Janie Rosko serves as an Education Specialist for the Ursuline Sisters. While in college, she volunteered several years at Potter’s Wheel, the Sisters’ immigrant education program in Youngstown. After graduating from Youngstown State University in 2016 with bachelor’s degrees in both Philosophy and Psychology, Rosko decided to wait before pursuing graduate studies.

“I decided to take this [AmeriCorps] opportunity because I wanted to gain experience serving all varieties of people in all types of situations,” she states.

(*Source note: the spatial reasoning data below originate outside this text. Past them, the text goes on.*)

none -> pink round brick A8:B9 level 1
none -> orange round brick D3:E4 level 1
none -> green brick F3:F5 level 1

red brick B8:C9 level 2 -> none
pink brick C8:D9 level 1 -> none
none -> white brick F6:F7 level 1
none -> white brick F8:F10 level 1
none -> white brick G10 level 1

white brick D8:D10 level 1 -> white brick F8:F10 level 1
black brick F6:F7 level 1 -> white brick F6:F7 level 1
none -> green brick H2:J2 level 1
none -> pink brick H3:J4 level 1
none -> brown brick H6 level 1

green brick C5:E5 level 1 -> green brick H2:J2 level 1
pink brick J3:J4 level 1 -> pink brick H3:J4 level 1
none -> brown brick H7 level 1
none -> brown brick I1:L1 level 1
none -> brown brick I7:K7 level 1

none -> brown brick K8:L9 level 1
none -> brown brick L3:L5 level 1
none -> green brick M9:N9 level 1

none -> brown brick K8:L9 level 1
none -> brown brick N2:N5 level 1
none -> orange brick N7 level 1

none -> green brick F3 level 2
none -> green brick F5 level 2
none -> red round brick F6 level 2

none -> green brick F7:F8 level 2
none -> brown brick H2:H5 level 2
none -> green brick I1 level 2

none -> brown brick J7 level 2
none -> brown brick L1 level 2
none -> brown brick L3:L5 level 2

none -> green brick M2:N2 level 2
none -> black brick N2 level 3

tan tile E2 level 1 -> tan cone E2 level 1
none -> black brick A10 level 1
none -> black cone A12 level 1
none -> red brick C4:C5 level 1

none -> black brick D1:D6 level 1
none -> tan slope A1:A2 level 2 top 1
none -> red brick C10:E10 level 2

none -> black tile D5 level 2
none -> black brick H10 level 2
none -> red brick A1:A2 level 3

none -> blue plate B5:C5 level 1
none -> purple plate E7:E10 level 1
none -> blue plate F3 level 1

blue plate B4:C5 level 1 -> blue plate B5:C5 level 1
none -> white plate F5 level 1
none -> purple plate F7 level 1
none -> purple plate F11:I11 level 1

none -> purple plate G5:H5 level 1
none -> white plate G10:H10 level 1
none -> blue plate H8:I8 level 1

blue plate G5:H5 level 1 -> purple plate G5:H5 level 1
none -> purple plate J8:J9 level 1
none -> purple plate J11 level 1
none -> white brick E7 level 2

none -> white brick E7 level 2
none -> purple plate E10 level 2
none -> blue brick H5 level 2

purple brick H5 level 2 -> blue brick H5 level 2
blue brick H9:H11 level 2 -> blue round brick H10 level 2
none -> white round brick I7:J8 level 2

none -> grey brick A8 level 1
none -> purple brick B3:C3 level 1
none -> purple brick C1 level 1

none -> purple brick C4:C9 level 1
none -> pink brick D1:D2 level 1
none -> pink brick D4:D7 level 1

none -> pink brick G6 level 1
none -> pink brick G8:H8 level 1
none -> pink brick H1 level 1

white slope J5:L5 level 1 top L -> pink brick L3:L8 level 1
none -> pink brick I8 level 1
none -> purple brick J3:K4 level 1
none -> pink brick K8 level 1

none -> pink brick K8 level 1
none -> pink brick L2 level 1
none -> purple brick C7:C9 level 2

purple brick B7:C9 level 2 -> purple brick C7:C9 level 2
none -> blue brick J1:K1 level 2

Among her many on-the-job experiences, Rosko co-teaches an English Language class to immigrant women, serves as a tutor and mentor for children at Ursuline Preschool and Kindergarten, Canfield, the Potter’s Wheel and Casa Madre, Youngstown, the Ursuline Sisters’ HIV/AIDS Ministry providing mentoring and other assistance to children infected or affected by HIV/AIDS.

“Serving various kinds of people can be challenging at times,” Rosko observes, “but I’m gaining so much knowledge and feel right where I need to be at this moment in time.”

Sister Norma Raupple, Director of the Young Adult Outreach Ministry for the Ursuline Sisters, says Martin, Roch and Rosko “perform a great service by bringing their education and enthusiasm to the Sisters’ ministries and make a positive impact on the lives of those served.

“The women involved with us through AmeriCorps grow by developing their abilities in taking initiative and honing their leadership skills,” she continues. “They become more confident, relate well to the children they work with and become good role models.”

Martin, Roch and Rosko all highly recommend AmeriCorps to anyone considering their career after graduating college.

“It is immensely rewarding and there is much more to learn than one may originally believe,” Rosko posits.

AmeriCorps participants must be 21 years or older. In exchange for working full time, they receive a twice-monthly stipend and are eligible for health benefits and housing. Upon completion of their contract, they earn an education award they can use toward future studies or for paying off student loan debt.

Rachel Gobep is majoring in Journalism at Youngstown State University and interning as a Strategic Communications Specialist with the Ursuline Sisters of Youngstown.